Those women listened with everything that had. They took notes. They were amazing.
Dan
How important do you believe it is for poetry to be heard,
or at least read aloud, and not just read silently?
Beth Ann
It is of the utmost importance. I tell that to my students all the time. There’s not a lot that can help them get
better, quicker, than reading poetry aloud, their own and others’, every day.
Dan
For those who have not been to your website, how has the
book been reviewed?
Beth Ann
I’m happy to say Open House has been received well so far,
thank God. It was eight years in the
making, so if it wasn’t being reviewed well, I think I’d be eyeing tall
buildings to jump off of. The
commentaries that have probably meant to most to me were made by poets I greatly admire. First, former poet Laureate Robert Hass read
my long poem while I was in a workshop in Sewanee, and I guess he really liked
it because he offered to write an introduction for it, as it had just been
chosen to be a “New Voices” feature in The Kenyon Review. Also, David Baker blindly chose the
manuscript to win The Kenyon Review Prize for a First Book, and he wrote an
introduction in the front of the book that is incredibly gratifying to me,
thoughtful, and generous.
Dan
Having absolutely no idea, I have to ask, what is considered
a good number, in terms of copies sold, for a book of poetry?
Beth Ann
Did you have to ask?
That’s such a depressing question--poetry is so pathetic, especially
when I compare it with fiction, which is easy to do because I live with
Tommy. The press run for Open House was
2,000, which, believe it or not, is considered good for a first book. I haven’t received any figures on how many
have sold yet. My chapbook, which came
out in 1997, originally had 500 copies printed.

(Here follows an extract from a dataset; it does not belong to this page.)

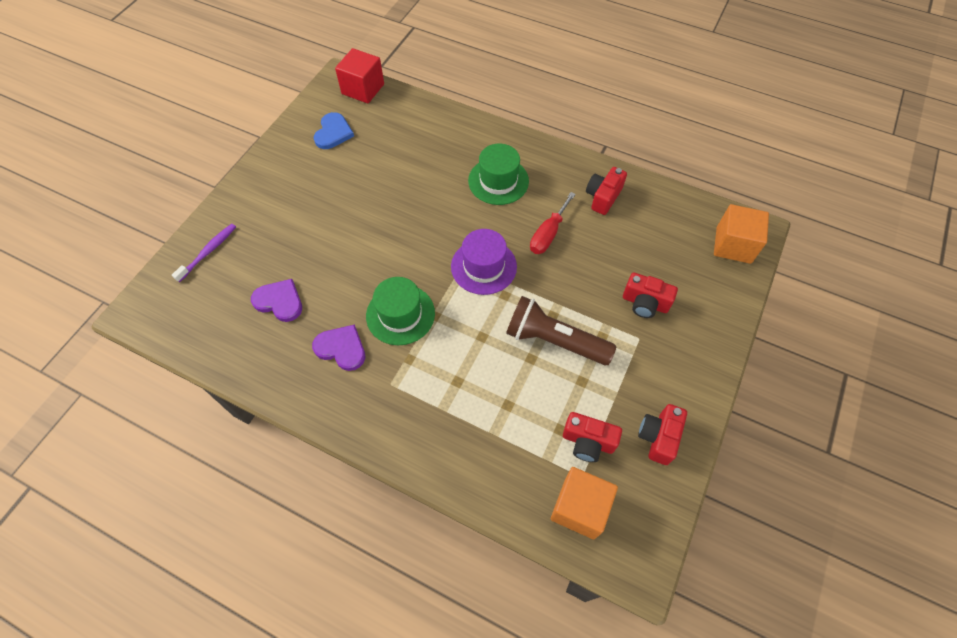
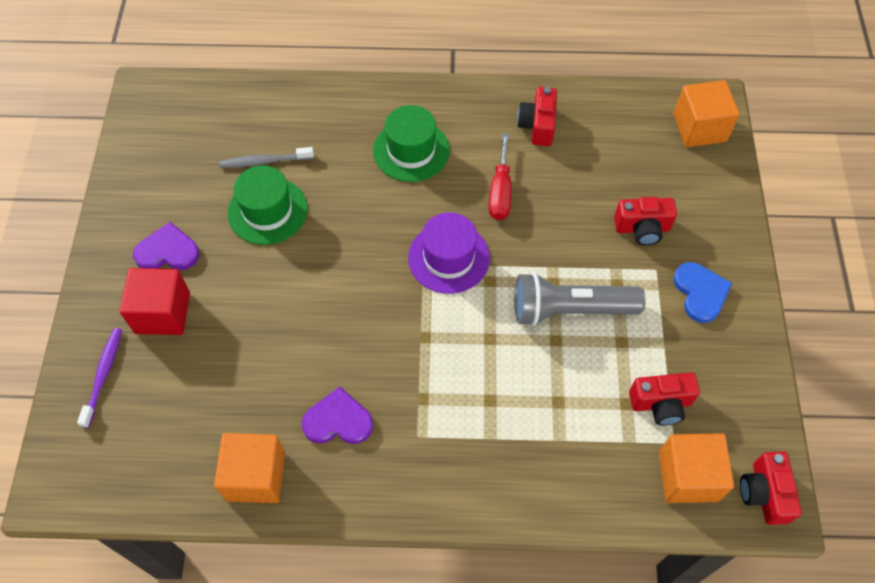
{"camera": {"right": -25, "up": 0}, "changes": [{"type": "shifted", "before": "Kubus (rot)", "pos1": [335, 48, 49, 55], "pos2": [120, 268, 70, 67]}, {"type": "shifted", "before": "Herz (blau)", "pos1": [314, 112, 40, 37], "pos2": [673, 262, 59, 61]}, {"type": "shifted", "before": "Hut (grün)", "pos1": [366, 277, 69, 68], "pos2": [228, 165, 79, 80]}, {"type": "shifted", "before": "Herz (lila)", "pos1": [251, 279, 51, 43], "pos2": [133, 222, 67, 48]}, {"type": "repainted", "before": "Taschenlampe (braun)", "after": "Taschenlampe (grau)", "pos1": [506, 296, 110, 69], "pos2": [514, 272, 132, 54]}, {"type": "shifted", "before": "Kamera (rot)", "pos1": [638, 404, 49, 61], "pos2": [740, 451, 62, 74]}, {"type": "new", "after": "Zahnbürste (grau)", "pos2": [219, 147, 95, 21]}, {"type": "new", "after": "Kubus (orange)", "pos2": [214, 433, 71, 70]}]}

They sold out, and the Texas Review Press published another 500. I understand that second editions are rare
for chapbooks--well, all books of poetry, I suppose--so I was pleased. I hope Open House sells well, too. We’ll see.
My Mom is doing her part; all her bridge club friends get them as
hostess gifts.
Dan
What changes, if any, do you see occurring in poetry as a
genre of writing?
Beth Ann
I think this is a great time to be a poet. There is a lot of freedom right now, a lot of
different styles being practiced and embraced.
Dan
In his introduction, David Baker writes “Beth Ann Fennelly’s
Open House stands out from the poetry of most younger American poets with their
sober self-confessions or, conversely, their sarcastic throw-away wit.” Do you share his opinion that these two poles
exist?
Beth Ann
Yes, I think contemporary poetry’s worst excesses lie in
precisely those two areas. We have a lot
of post-confessional poetry that seems to do exactly what the confessionals
were doing, but without the innovation.
These poems seem to me to get tied up in the poet’s identity--often, the
poet’s identity as a suffering soul--and seem to lack playfulness and
imagination. On the other hand, we have
some poets who’ve run from confessionalism so far that they reject any naked or
sincere emotion in favor of a glibness, a hipper-than-thou attitude that can
entertain but rarely move a reader.
Dan
How has getting married and having a daughter affected your
writing?
Beth Ann
The same way it affects all mothers--by eating up their
writing time! But the truth is, I’ve
never felt like I’ve had more to write about than right now. And being married and having a child does
make me feel more connected to the rest of the human race, more empathetic,
more vulnerable--all of which helps the writing.
Dan
Almost done. If you
were a character in Fahrenheit 451, what work(s) would you pick to memorize
for posterity?
Beth Ann
Well, in grad school I memorized a Shakespeare sonnet a
week, and I loved it and I think it helped my writing. I would pick Shakespeare, and I would also
probably try to tackle Bishop’s Complete Poems.
Dan
Beth Ann, thanks again for taking so much time away from
your schedule to give me another poet’s perspective on writing and the
industry.
Beth Ann
My pleasure, Dan.
Thank you.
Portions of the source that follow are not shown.